Abdou a dit que le timing de la flottille est significatif, dans la perspective de changements politiques importants dans la région. Il a exprimé l’espoir que ce sera un premier pas vers l’installation d’un port maritime permettant aux Gazaouis de voyager en toute liberté, sans intimidation.
Abdou a participé à un événement qui a eu lieu mardi au port de pêche de Gaza, avec un allumage de bougies en signe de bienvenue pour ceux qui arrivent de plus de 20 pays différents.
En même temps, al-Absi disait qu’il avait le sentiment qu’Israël voulait améliorer sa réputation au niveau international après la guerre. « Je serais étonné qu’ils laissent passer les bateaux, mais ils peuvent vouloir abuser le monde en faisant croire qu’il n’y a pas de blocus à Gaza et en laissant entrer le bateau ».
Al-Absi a dit qu’il n’a pas l’impression que le bateau va créer quelque obstacle que ce soit pour d’éventuelles discussions indirectes entre Israël et le Hamas. « Nous savons que de telles discussions prennent des années et nous avons déjà attendu longtemps.
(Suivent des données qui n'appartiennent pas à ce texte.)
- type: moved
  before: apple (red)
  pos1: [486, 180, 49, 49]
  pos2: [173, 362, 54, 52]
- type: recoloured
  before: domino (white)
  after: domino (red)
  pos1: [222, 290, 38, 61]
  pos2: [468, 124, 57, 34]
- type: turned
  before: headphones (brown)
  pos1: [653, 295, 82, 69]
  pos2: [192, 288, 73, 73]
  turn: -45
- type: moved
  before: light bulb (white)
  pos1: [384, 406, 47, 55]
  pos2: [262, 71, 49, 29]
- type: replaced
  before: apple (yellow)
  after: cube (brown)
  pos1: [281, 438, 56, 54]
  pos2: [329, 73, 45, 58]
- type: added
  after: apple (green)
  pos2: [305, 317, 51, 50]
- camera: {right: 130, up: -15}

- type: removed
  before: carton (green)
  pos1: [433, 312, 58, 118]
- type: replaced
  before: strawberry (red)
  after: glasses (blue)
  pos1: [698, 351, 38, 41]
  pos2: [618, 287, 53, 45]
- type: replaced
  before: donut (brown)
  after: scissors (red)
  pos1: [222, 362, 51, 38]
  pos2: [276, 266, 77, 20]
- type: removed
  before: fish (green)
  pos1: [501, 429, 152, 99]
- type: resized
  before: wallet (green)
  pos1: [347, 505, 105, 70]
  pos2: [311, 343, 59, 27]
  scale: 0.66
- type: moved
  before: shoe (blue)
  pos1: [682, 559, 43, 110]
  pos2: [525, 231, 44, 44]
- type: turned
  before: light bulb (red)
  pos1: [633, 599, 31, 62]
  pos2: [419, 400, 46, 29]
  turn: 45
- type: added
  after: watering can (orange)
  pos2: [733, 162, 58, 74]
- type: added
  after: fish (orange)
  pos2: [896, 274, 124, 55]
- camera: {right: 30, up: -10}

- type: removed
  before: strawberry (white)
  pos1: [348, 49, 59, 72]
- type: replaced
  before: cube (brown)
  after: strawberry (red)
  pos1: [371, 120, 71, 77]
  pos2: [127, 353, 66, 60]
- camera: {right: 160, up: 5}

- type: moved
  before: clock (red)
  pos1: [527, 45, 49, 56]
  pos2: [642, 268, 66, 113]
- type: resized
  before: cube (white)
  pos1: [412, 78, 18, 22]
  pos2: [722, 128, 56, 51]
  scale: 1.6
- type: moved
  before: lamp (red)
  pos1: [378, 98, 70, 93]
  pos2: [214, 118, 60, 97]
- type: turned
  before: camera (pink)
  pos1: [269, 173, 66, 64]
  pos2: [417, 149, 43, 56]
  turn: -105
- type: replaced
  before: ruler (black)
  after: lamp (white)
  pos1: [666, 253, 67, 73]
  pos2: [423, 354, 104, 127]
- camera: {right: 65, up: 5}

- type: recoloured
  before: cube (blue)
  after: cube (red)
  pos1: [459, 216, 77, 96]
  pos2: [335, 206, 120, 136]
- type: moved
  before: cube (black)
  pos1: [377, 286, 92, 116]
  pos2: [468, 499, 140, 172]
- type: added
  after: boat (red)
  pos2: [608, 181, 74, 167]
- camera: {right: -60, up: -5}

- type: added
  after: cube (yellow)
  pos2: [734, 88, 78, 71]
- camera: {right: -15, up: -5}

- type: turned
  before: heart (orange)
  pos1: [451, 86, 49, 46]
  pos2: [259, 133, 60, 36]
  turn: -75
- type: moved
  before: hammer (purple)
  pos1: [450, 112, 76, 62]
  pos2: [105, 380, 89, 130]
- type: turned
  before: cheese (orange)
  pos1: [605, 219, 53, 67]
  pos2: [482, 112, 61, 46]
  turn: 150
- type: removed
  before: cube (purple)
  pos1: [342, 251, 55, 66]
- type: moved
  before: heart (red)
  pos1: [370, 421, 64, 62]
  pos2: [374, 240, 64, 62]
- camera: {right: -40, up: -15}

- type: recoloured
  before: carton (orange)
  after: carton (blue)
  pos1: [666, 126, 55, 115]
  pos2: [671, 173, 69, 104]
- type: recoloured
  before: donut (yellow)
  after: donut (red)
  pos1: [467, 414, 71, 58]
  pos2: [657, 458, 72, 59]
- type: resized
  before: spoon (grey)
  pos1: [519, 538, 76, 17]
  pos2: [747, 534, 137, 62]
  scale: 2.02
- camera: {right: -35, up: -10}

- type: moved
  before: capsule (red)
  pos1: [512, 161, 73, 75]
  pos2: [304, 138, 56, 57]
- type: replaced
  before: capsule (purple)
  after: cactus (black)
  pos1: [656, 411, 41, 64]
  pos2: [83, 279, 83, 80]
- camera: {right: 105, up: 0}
Voyons le bateau qui, nous l’espérons, nous apportera la liberté de voyager.
Dimanche, Tzipi Hotovely, la vice-ministre israélienne des affaires étrangères, a déclaré au Jerusalem Post que son ministère travaillait nuit et jour sur tous les moyens diplomatiques » susceptibles de bloquer la flottille.
Le Hamas, de son côté, en la personne de son principal leader politique Ismail Haniyeh, a envoyé un message de bienvenue aux passagers attendus prochainement à Gaza. « Nous souhaitons la bienvenue aux membres de la solidarité internationale de la Flottille de la Liberté n° 3 » a dit Haniyeh.
Mais la flottille est un défi pour Israël, dans la mesure où parmi les gens à bord se trouvent des personnalités politiques en vue, dont l’ex président de la République tunisienne, Mohammed Moncef Marzouki et Basel Ghattas, le membre palestinien de la Knesset en Israël, qui a annoncé sa participation dans une lettre ouverte à Netanyahou, ainsi que plusieurs députés européens et des militants.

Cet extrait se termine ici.